As a viewer, even the smallest moments of Ghostbusters brought me joy. Erin at her desk, confusedly asking if her beige, three button, windowpane plaid suit is “too sexy for academia.” (It’s not, but I relate to her struggle.) Holtmann in her lab, offhandedly scoffing that “safety lights are for dudes.” (They’re not, but I’m delighted by the idea of mildly implied gender disparagement being lobbed at men for once.) Patty wincing after being dropped by the crowd, saying “OK, I don’t know if it was a race thing or a lady thing, but I’m mad as hell.” (It’s both, probably, and I’m delighted by all the meta-ness going on.)
I especially loved Holtzmann’s character. I’ve never seen a woman in Hollywood play the eccentric scientist/tinkerer type before, and I’m thrilled by the idea that girls growing up today get to see a woman in that role. After X-Files, the “Scully Effect” resulted in an uptick in young women entering careers in STEM, and we still see the effects today.
In the past couple years, we’ve gotten women-centered reboots of Boy Meets World, Full House, and Star Wars. Despite the tantrums of man-babies and haters, Ghostbusters is now part of that list, and I couldn’t be more excited. I hope we keep this momentum going and reboot all the moderately enjoyable comedies of my youth. I want Back to the Future with all women. Honey I Shrunk The Kids. Men in Black. Flubber. Yes: Flubber. Kate McKinnon should have some free time in her schedule by 2018, and my body is ready.

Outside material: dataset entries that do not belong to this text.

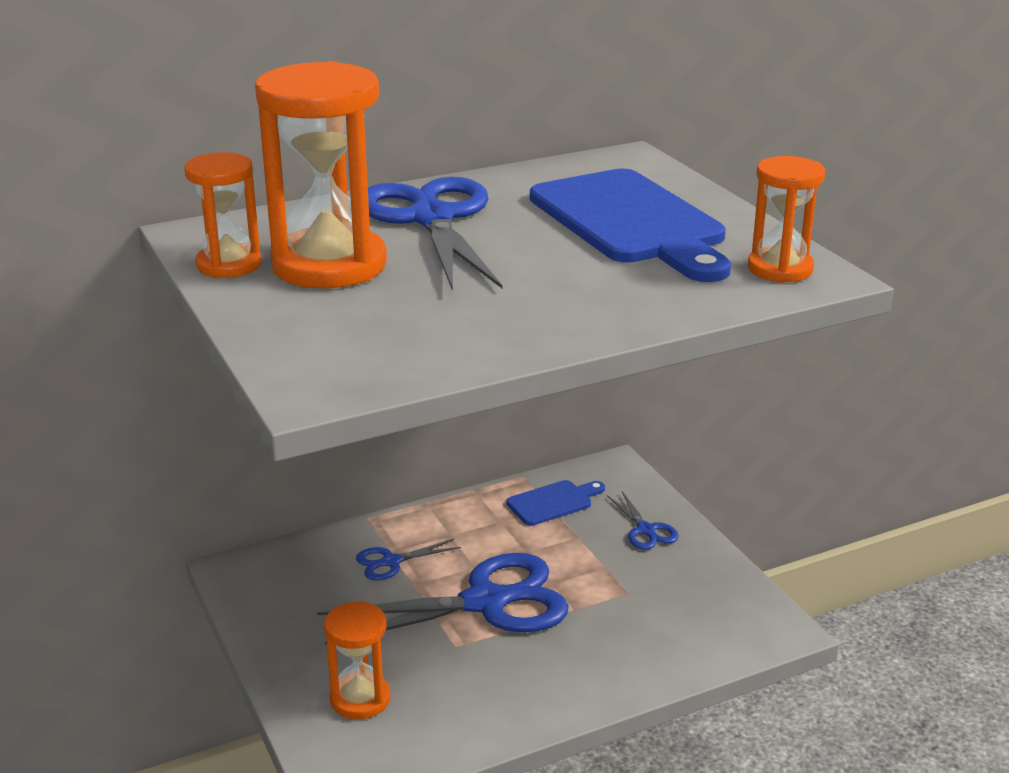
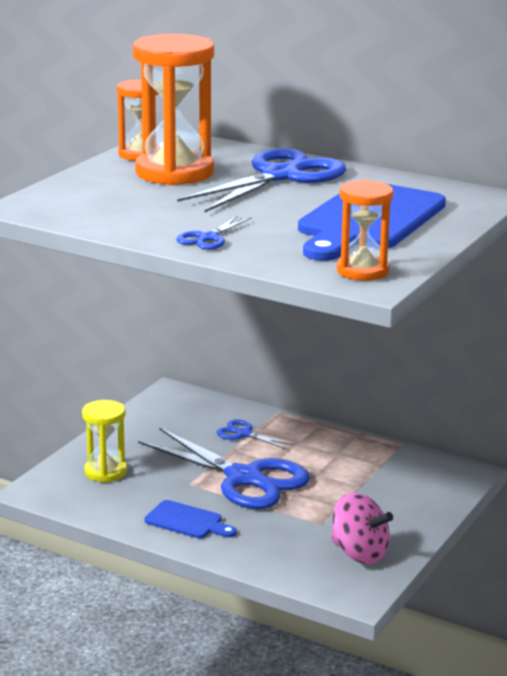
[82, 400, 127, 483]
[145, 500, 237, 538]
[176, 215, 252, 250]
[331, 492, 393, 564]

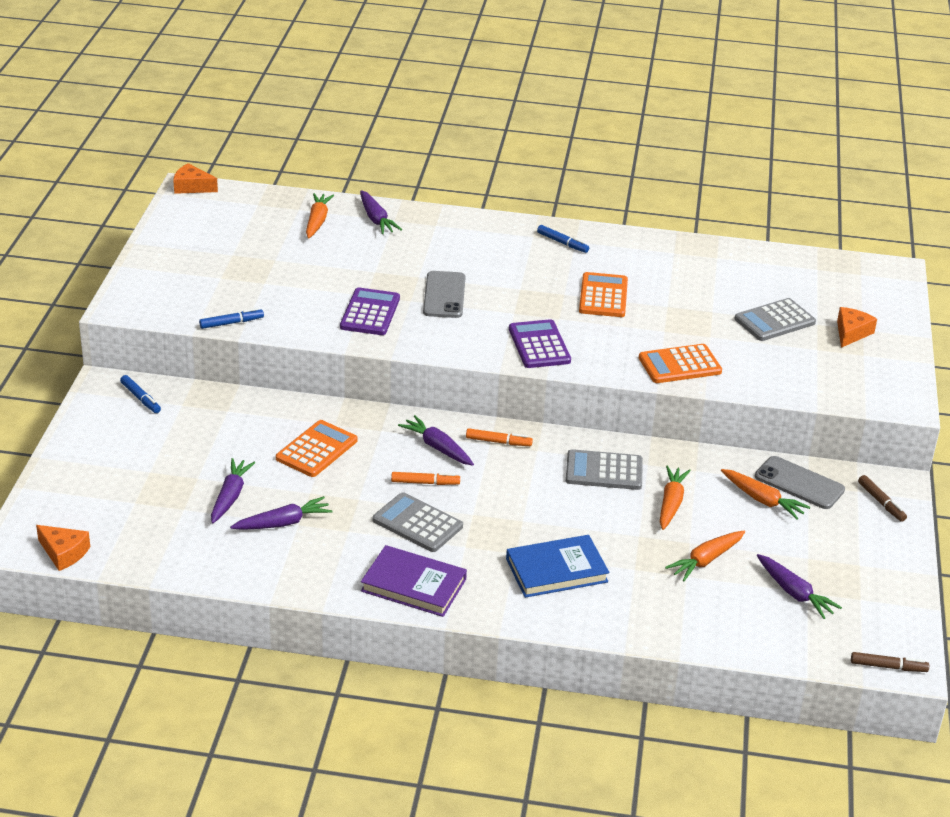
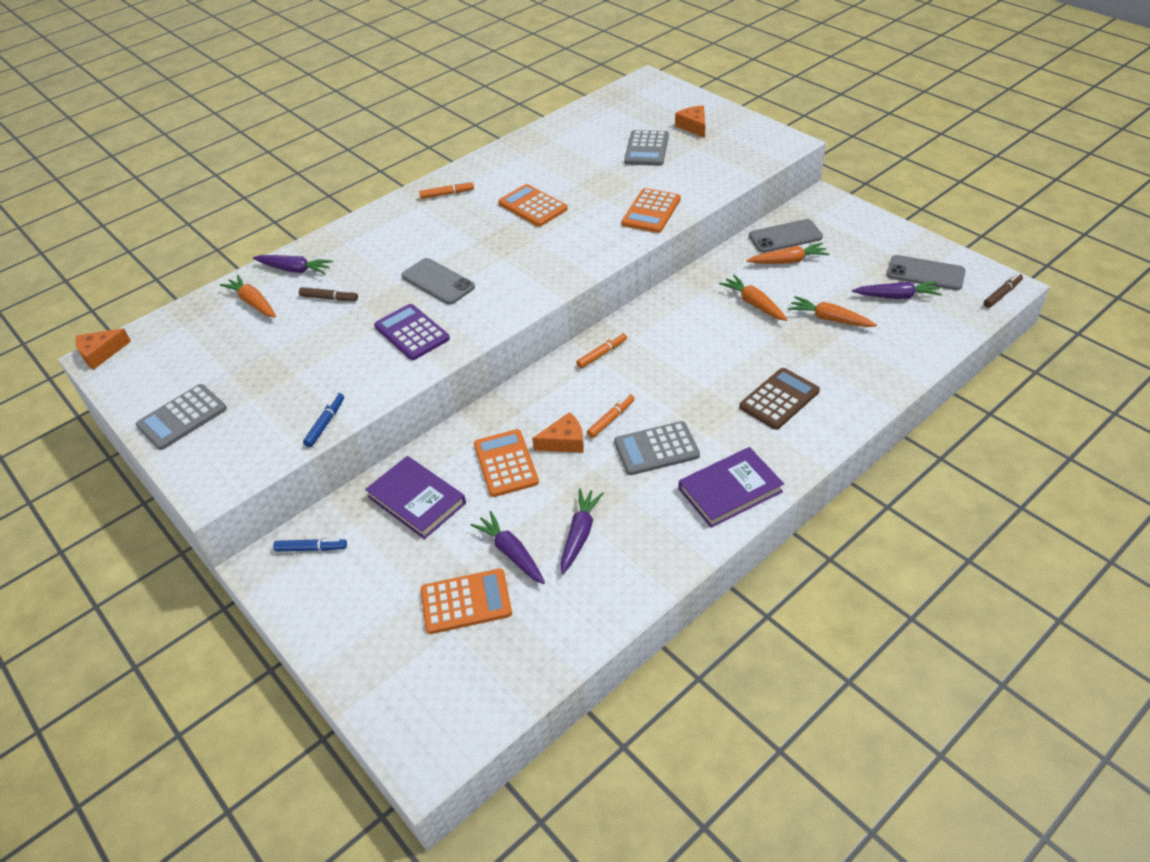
[135, 384, 227, 450]
[299, 287, 358, 301]
[365, 456, 466, 539]
[419, 181, 474, 199]
[421, 569, 512, 634]
[532, 412, 584, 453]
[739, 368, 820, 430]
[788, 296, 877, 327]
[887, 255, 966, 290]
[398, 415, 474, 466] (first image)
[509, 319, 571, 368] (first image)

*Note: my coworkers often speak Cantonese, Mandarin, a local dialect and English, so if anyone’s deficient in this situation, it’s me.
Notes From A Queer Engineer is a recurring column with an expected periodicity of 14 days. The subject matter may not be explicitly queer, but the industrial engineer writing it sure is. This is a peek at the notes she’s been doodling in the margins.